Come quando qualche anno fa i due maggiori partiti italiani del centrosinistra (DS e Margherita) hanno scelto di rimescolare le carte e di cercare una nuova sintesi politica delle loro (e anche di altre e minori) storie politiche. Non si è trattato di trasformismo, ma di un atto politico coraggioso. Che non era solo dettato dalla crisi dei partiti tradizionali, ma dalla convinzione che la politica richiedesse nuove sintesi di pensiero. C'era anche dell'altro, forse meno nobile? Certo che sì e la scelta di conservare i patrimoni fuori dalla nuova soggettività politica che stava nascendo (quasi a tutelare il certo rispetto all'incerto) lo stava a dimostrare.

Ancora di più in questa terra, il Trentino, dove il passaggio dalla prima alla seconda repubblica è stato accompagnato dalla
ricerca di percorsi originali che non corrispondevano alla rappresentazione politica nazionale e che anzi, come nel caso della Margherita, hanno saputo fare scuola sul piano nazionale. Così a sinistra, nel coraggio di osare una contaminazione culturale che altrove è apparsa improbabile. Basterebbe ripercorrere le storie personali che oggi ritroviamo nel PD del Trentino per comprenderne la peculiarità.

E però, lo si deve dire con onestà, su questa strada di innovazione politica e culturale ci si è fermati, tanto sul piano nazionale
come su quello locale. Il ripiegarsi del PD del Trentino sulle dinamiche nazionali, quasi a considerare concluso un percorso che avrebbe dovuto invece rimescolare le carte nella direzione del partito territoriale, ne è la testimonianza. A cui corrisponde - come ho già avuto modo di dire in questo diario - la scelta di Lorenzo Dellai di chiamare a raccolta il popolarismo degasperiano. Passi indietro, quasi un ritorno al Novecento, dopo aver preso atto che un cambio di paradigma ancora fatica ad imporsi.

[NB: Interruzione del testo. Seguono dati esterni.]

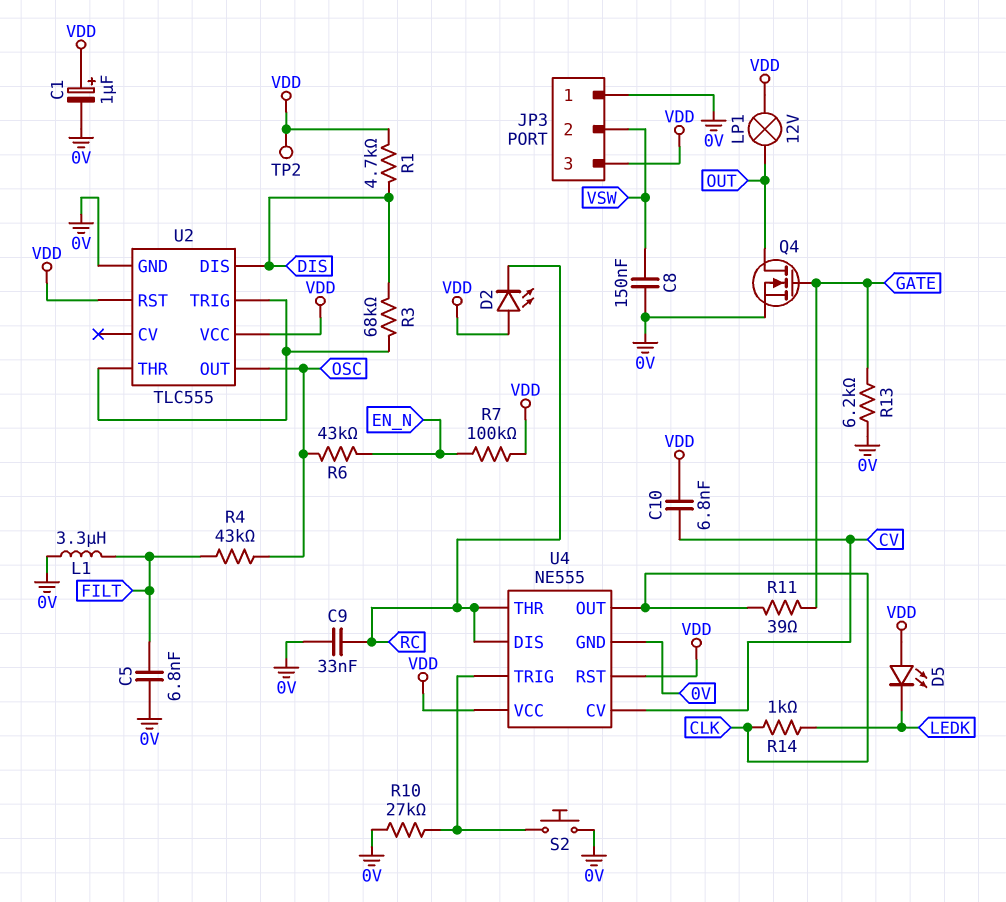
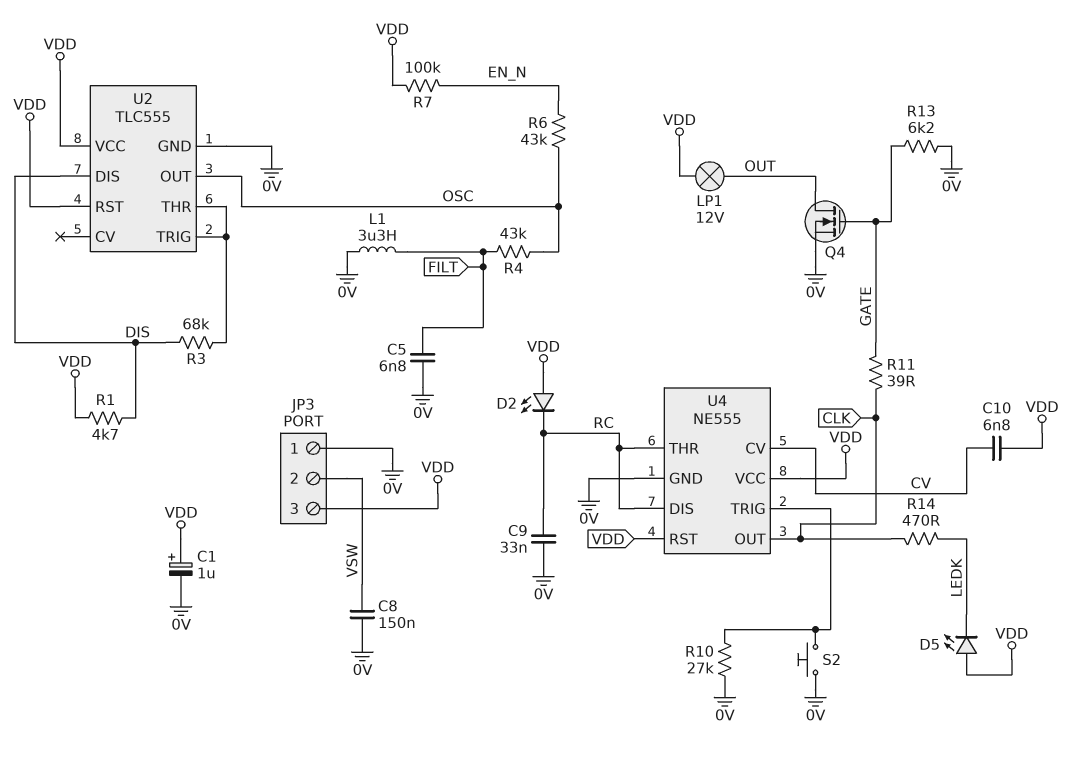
R14: 1k (CLK, LEDK) -> 470 (CLK, LEDK)
TP2: test point (VDD) -> none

La gente che affolla il Teatro Sociale applaude a scena aperta Felipe Gonzales, il leader spagnolo che ha guidato con intelligenza il post franchismo. In quell'applauso ci sono anch'io, come a rendere omaggio ad un'idea nobile della politica. Ma le sue idee sono, per l'appunto, dentro il paradigma novecentesco. Del resto lo schema della contesa politica in Europa (e non solo) è ancora quella di un tempo, divisa fra progressismo e conservazione.

Potrà sembrare strano ma proprio della necessità di un cambio di prospettiva parlo nella serata che si svolge nel foyer del Teatro della Valle dei Laghi, in occasione della mostra fotografica di Andrea Tonezzer dedicata al Ladakh, una piccola regione nel nord dell'India diventata terra di accoglienza per migliaia di profughi tibetani e luogo di incontro e convivenza fra popolazioni di religioni diverse. Perché a queste quote forse lo sguardo verso la vita assume un angolatura diversa e perché se vogliamo dare senso a parole banalizzate come pace e diritti umani dobbiamo interrogarci sulla propensione all'aggressività e all'accaparramento delle risorse in nome di un diritto che s'impone con la supremazia militare e di civiltà che si vorrebbero
superiori.

La banalizzazione delle parole. Mi ha colpito che durante la celebrazione della festa dell'autonomia il presidente Dellai abbia usato questa stessa espressione, quando ha parlato del pericolo di "banalizzazione della nostra autonomia". Perché è proprio così, l'autonomia richiede di essere in divenire, mai definita una volta per tutte. Richiede di essere coltivata, invece, nella coscienza e nel senso di responsabilità delle persone. L'opposto della banalizzazione, alimentata dalla retorica delle radici, dalla storia piegata a proprio uso e consumo, dalla chiusura nel privilegio. Nel condividere questo messaggio, voglio sperare che questo sia il frutto di un sentire comune che, nonostante la fatica della politica, s'impone oltre le appartenenze.